Flash Attention with variable-length sequences

gal_avineri · April 15, 2024, 11:44am

I would like to use the flash implementation of attention on sequences of variable length. However, i’m not sure how this can be achieved.

For example, I attempted to perform self-attention on padded sequences together with the padding mask as follows:

import torch
from torch import nn
from torch.nn.utils.rnn import pad_sequence

n_features = 8
batch_size = 2
lengths = torch.tensor([1, 2])

model = nn.TransformerEncoderLayer(d_model=n_features, nhead=1, batch_first=True, dtype=torch.float16, device='cuda')

# Define data
data = [torch.rand((lengths[i], n_features), dtype=torch.float16, device='cuda') for i in range(batch_size)]
data_padded = pad_sequence(data, batch_first=True)
pad_mask = (torch.arange(max(lengths))[None] >= lengths[:, None]).cuda()

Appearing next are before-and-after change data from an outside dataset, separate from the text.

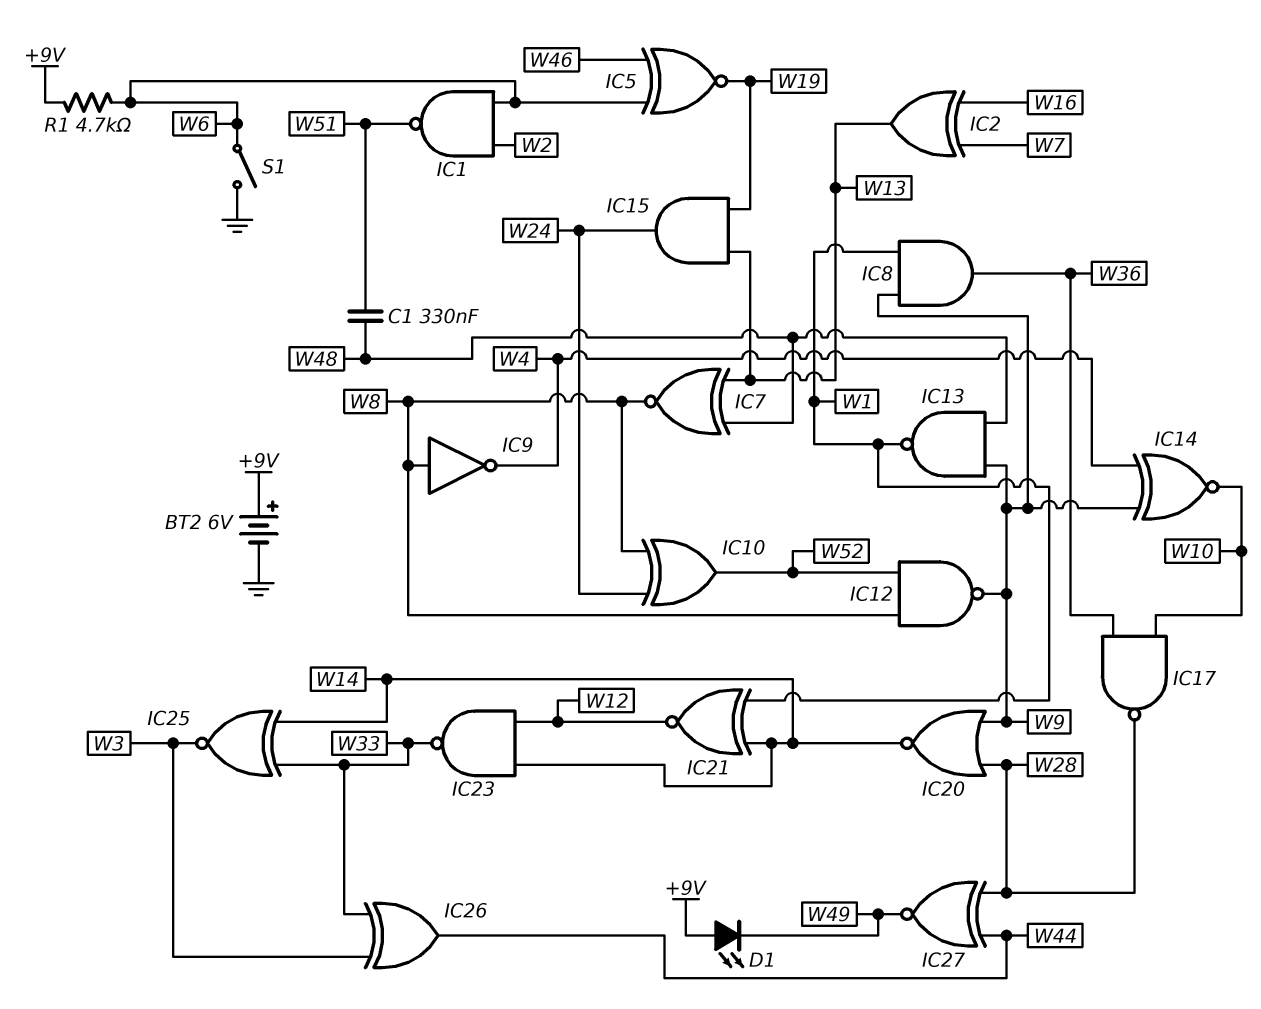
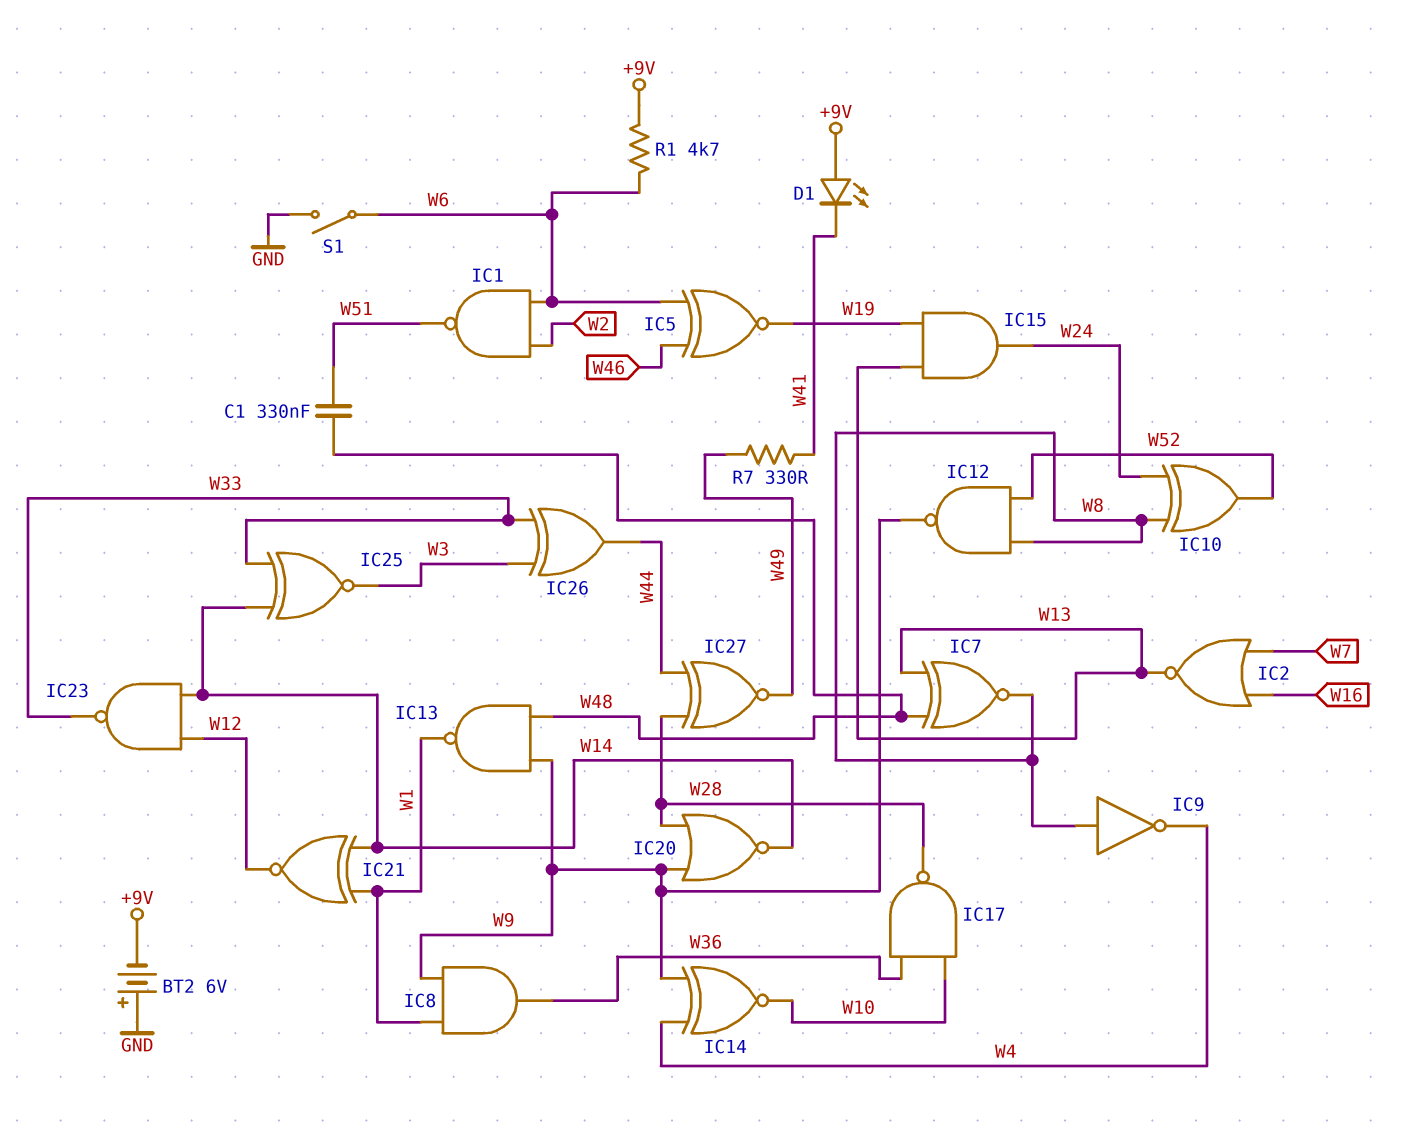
BT2: 6V (plus +9V, minus GND) -> 6V (plus GND, minus +9V)
D1: LED (A +9V, K W49) -> LED (A +9V, K W41)
IC2: XOR (in W7, in W16, out W13) -> NOR (in W7, in W16, out W13)
R7: none -> 330 (W41, W49)

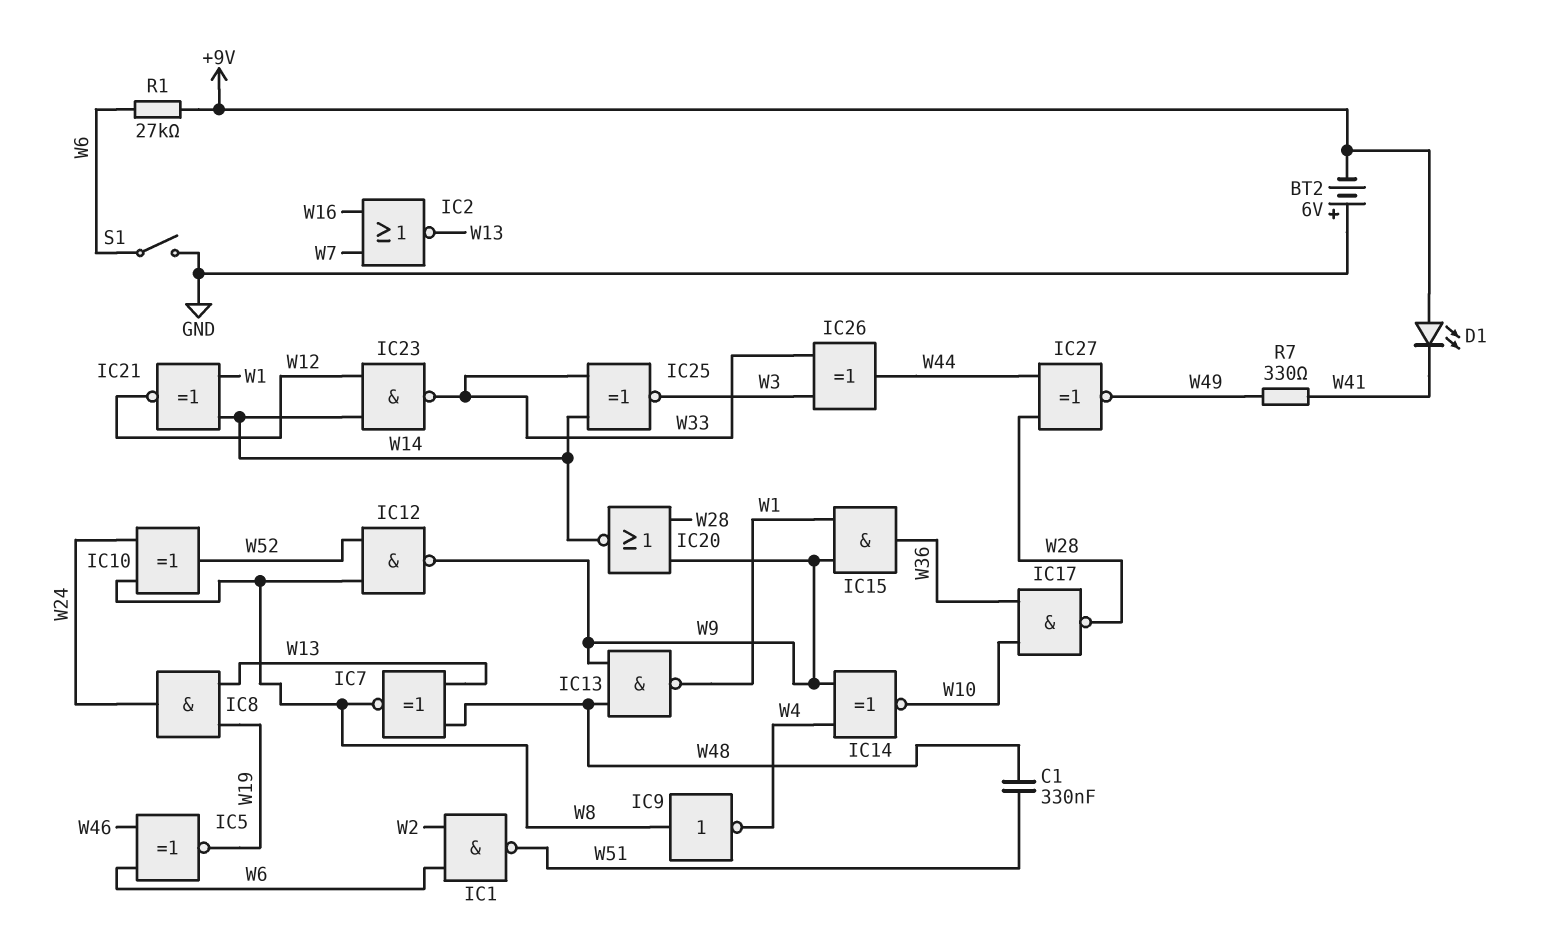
IC8: AND (in W1, in W9, out W36) -> AND (in W13, in W19, out W24)
IC15: AND (in W13, in W19, out W24) -> AND (in W1, in W9, out W36)
R1: 4.7k (+9V, W6) -> 27k (+9V, W6)

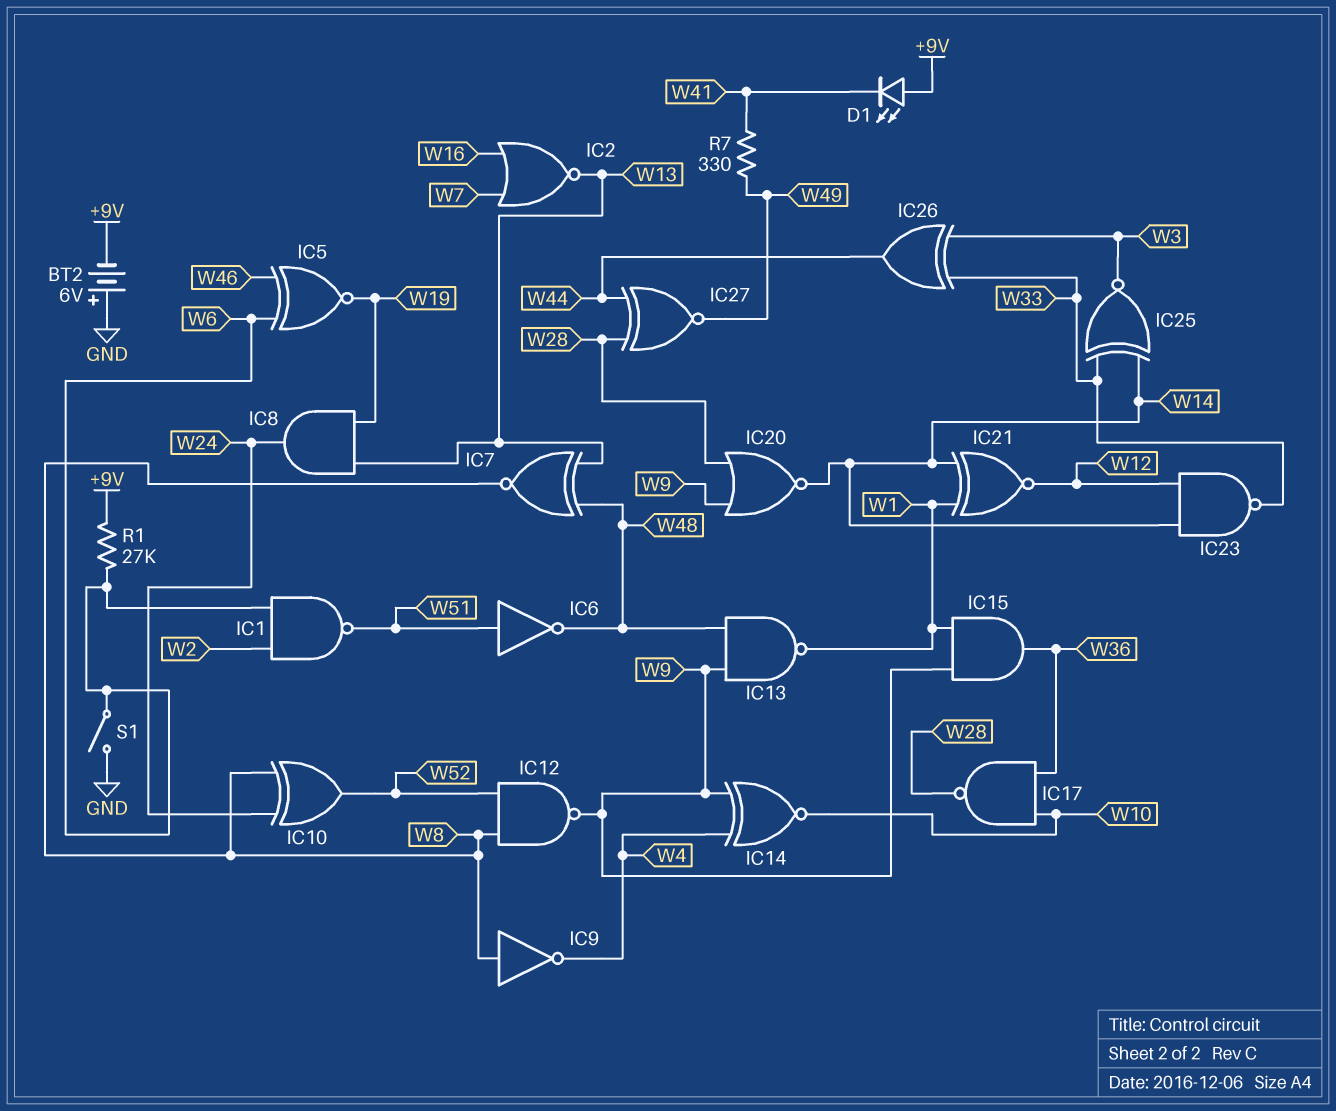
C1: 330nF (W48, W51) -> none
IC6: none -> NOT (in W51, out W48)

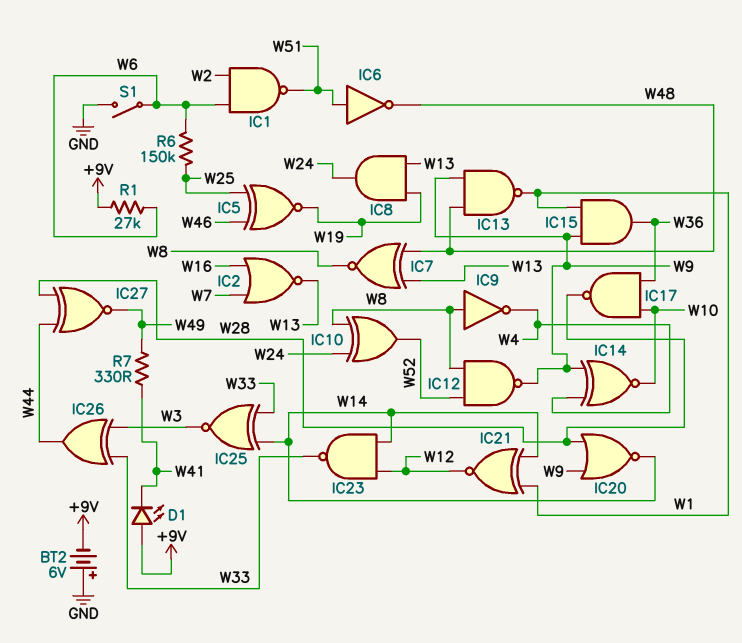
IC5: XNOR (in W6, in W46, out W19) -> XNOR (in W25, in W46, out W19)
R6: none -> 150k (W6, W25)

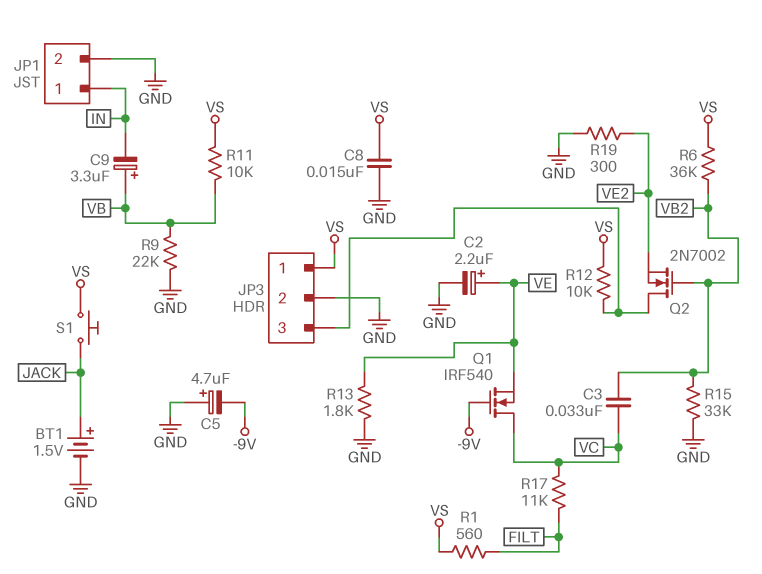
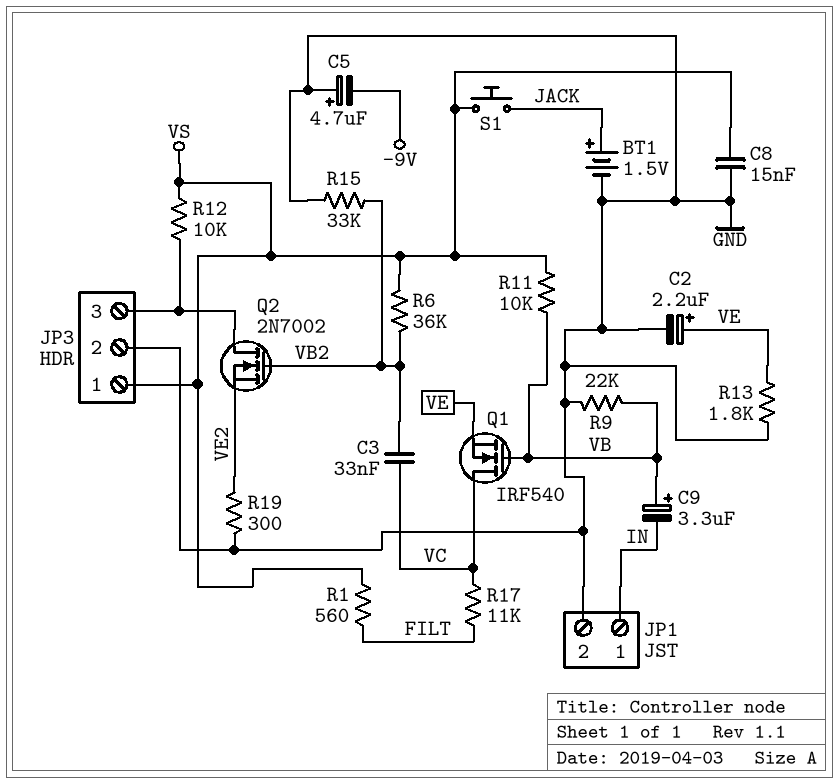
Q1: NMOS IRF540 (G -9V, D VC, S VE) -> NMOS IRF540 (G VB, D VC, S VE)

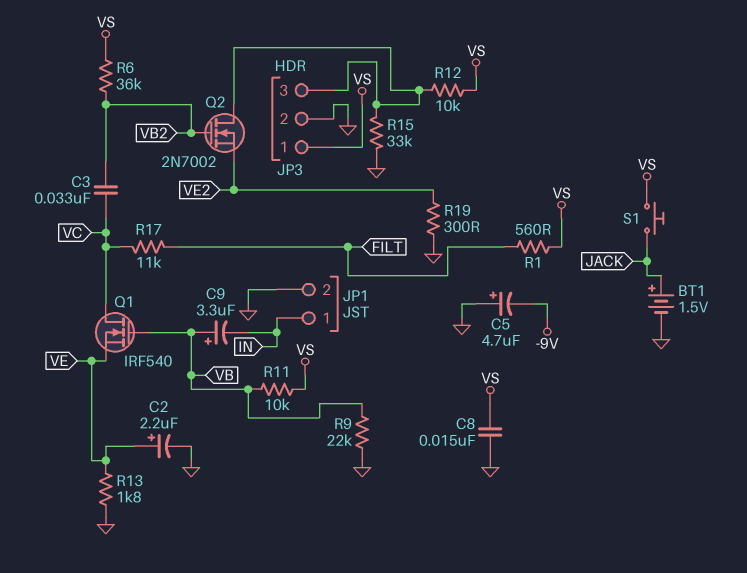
R15: 33k (GND, VB2) -> 33k (GND, JP3/3)

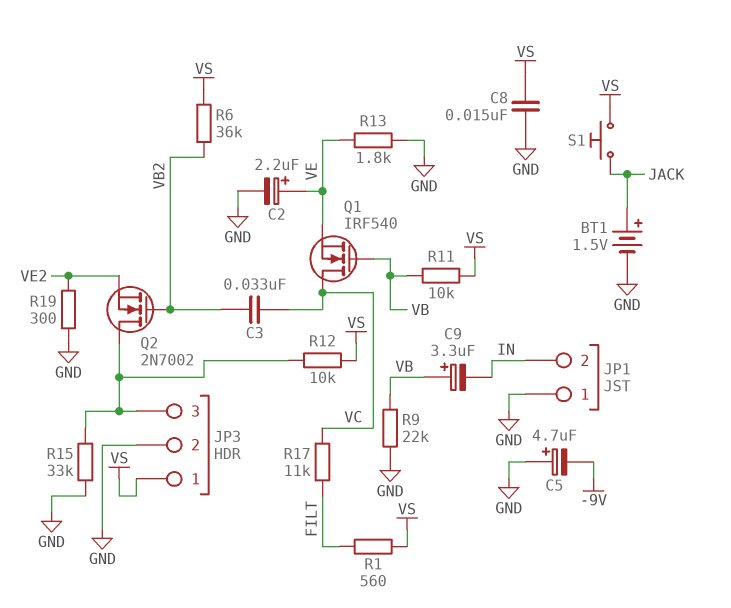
JP1 pin 1: IN -> GND
JP1 pin 2: GND -> IN

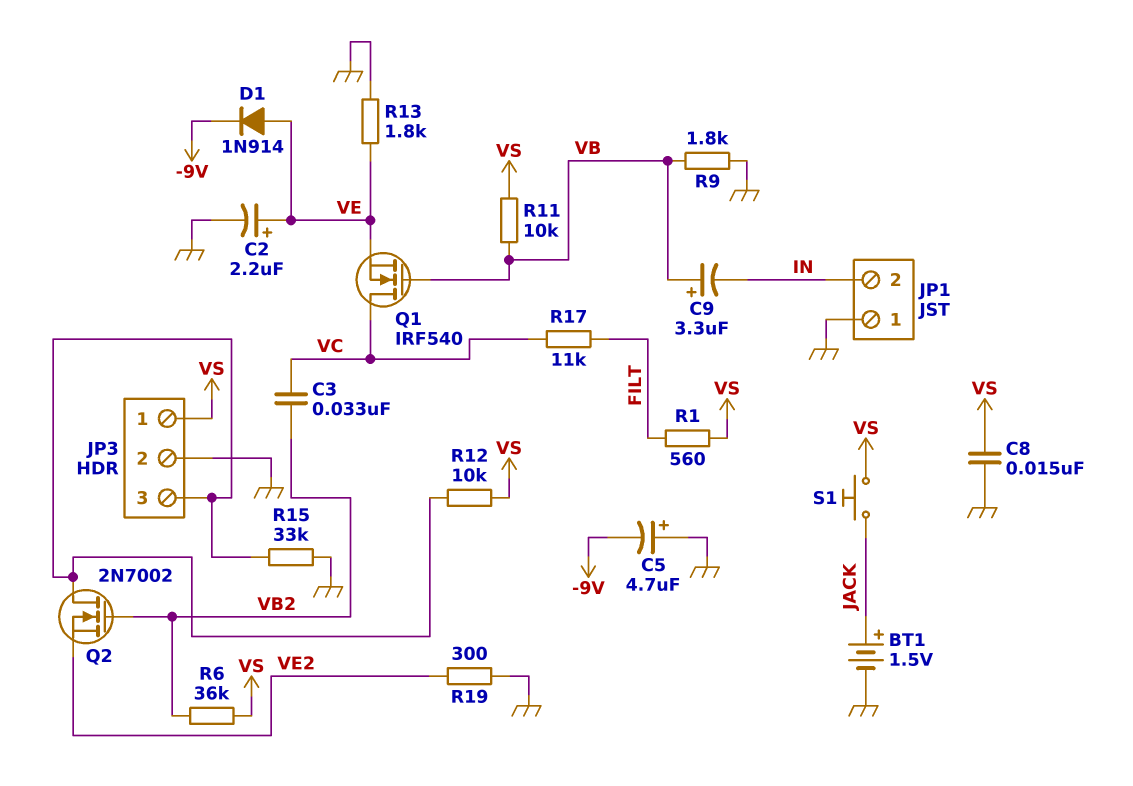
D1: none -> diode 1N914 (A VE, K -9V)
R9: 22k (GND, VB) -> 1.8k (GND, VB)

with torch.backends.cuda.sdp_kernel(enable_math=False, enable_mem_efficient=False, enable_flash=True):
    model(data_padded, src_key_padding_mask=pad_mask)

This results in the following error:

RuntimeError: No available kernel. Aborting execution.

Which is preceded by the following warning:

UserWarning: Both fused kernels do not support non-null attn_mask.

Is there another method to perform flash SDPA on variable-length sequence?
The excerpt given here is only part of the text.